To successfully defeat Marxism, one must reject modernism and the Enlightenment. This does not mean becoming a post-modernist — a person who sees the myth underlying modernism, and just rejects that myth too — but a pre-modernist — one who re-embraces myth. They must look to the origin myths of their culture with a kind of uncritical acceptance, in a similar manner to the way in which we uncritically accept the language that we use, and for the same reason, for myth is the origin of our ability to communicate with each other using language. Myth depicts deep values that otherwise defy simple explanation and permits us to connect, mentally and emotionally, and to use something as subjective and arbitrary as language to say something accurate about the objective world.
The attack on myth does not remove superfluous impediments to reason. It only removes the starting axioms that make logical consistency and reason meaningful, and which permit liars and intellectual frauds like Marxists equivocate more freely, because the mythic tethers that give meaning to words have been cut — “work” can refer simultaneously to the “working class” and to academics “doing the work” to reshape society with critical consciousness, despite these two designations being diametrically and — perhaps permanently — opposed. Work can also mean bringing an image in one’s own head into the world, but apparently it can also mean bringing about someone else’s vision, just like a wage-slave working for a capitalist… so long as the vision happens to belong to someone named Marx.
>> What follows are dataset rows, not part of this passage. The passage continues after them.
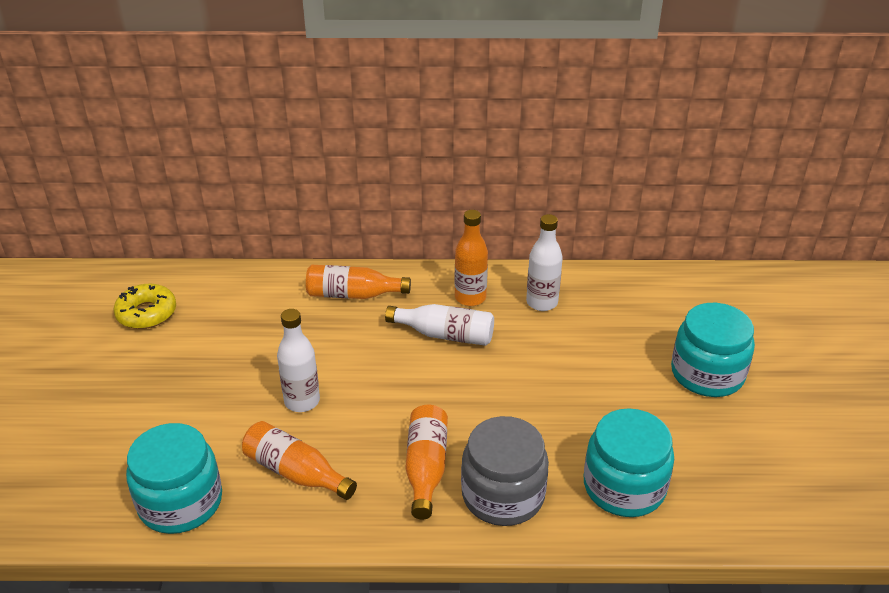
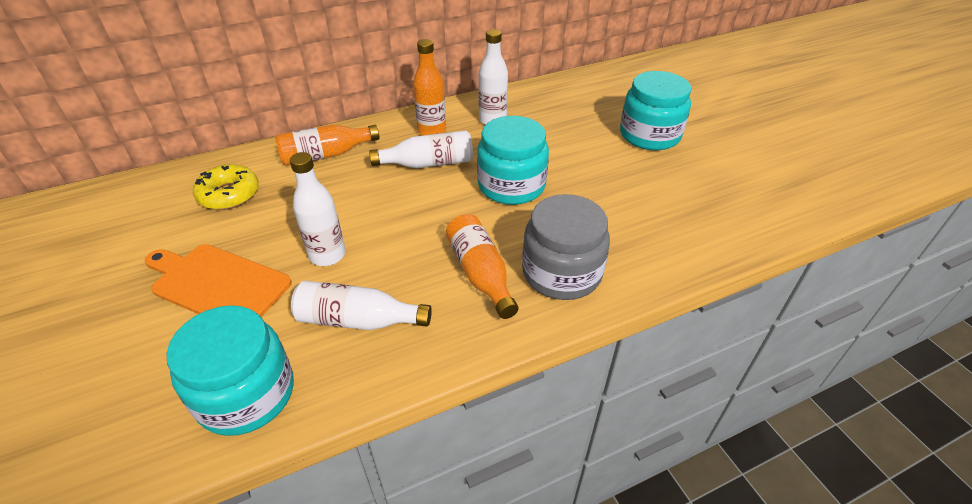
camera: 25 degrees left, 5 degrees up
(147, 313) = (115, 226): yellow donut -> yellow donut (229, 194)
(201, 397) = (217, 284): none -> orange cutting board
(295, 472) = (357, 320): orange bottle -> white bottle
(624, 487) = (651, 233): turquoise jar -> turquoise jar (511, 185)

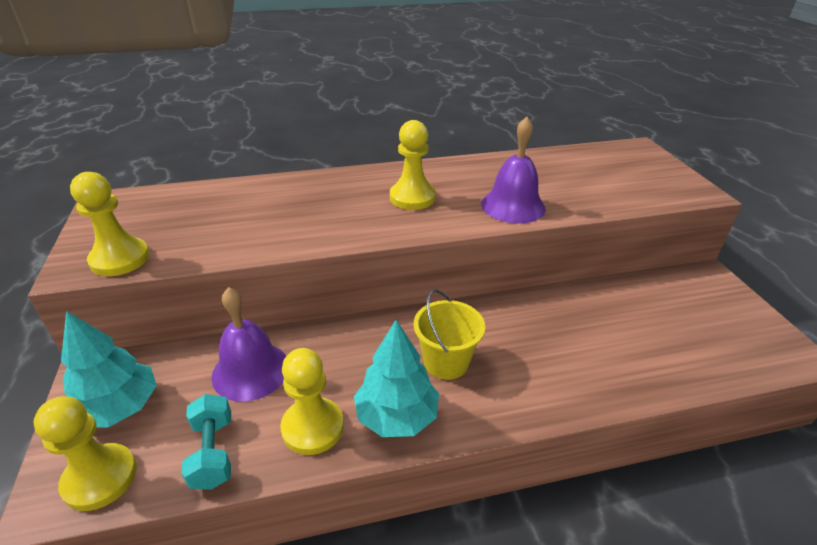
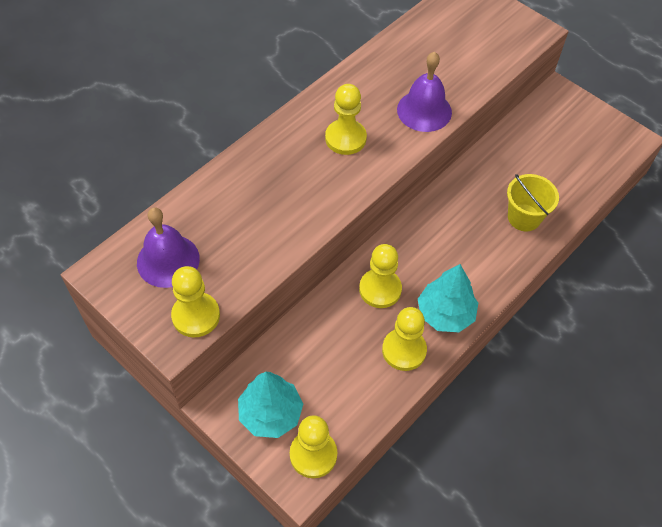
camera: 35 degrees left, 20 degrees up
(213, 453) = (362, 400): turquoise dumbbell -> none
(250, 370) = (327, 338): purple bell -> purple bell (168, 260)
(350, 355) = (380, 289): none -> yellow pawn
(446, 362) = (444, 259): yellow bucket -> yellow bucket (524, 217)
All of this is made possible by the destruction of religion and myth, and the effect of that destruction upon our language, for — as a real counter-Enlightenment philosopher once argued — thought is language, and one cannot have a thought without language. Without their mythic bedrock, language is held up only by “operational definitions,” which do fall to the post-modern criticisms of Derrida and the like.
Reason is necessary, but — contra modernist optimism — it is not sufficient: for understanding, for connecting with others, for building a functioning society, or for fighting off evil movements like Marxism.
marfinch
3 Mar 2022Nailed it. I have not been “impressed” by the enlightenment for a long time, and have a blog post of my own in mind for it (someday I may actually right it). Man needs myth, religion, fairy tales, etc. Nietzsche (whom I’m not a fan of) realized this. When he said God was dead, it can be taken not so much that an actual God was dead, but the concept of a God (or gods) was dead and therefore the world needs a new impetus to move forward if not just survive.
Great post, tons to make me think in there.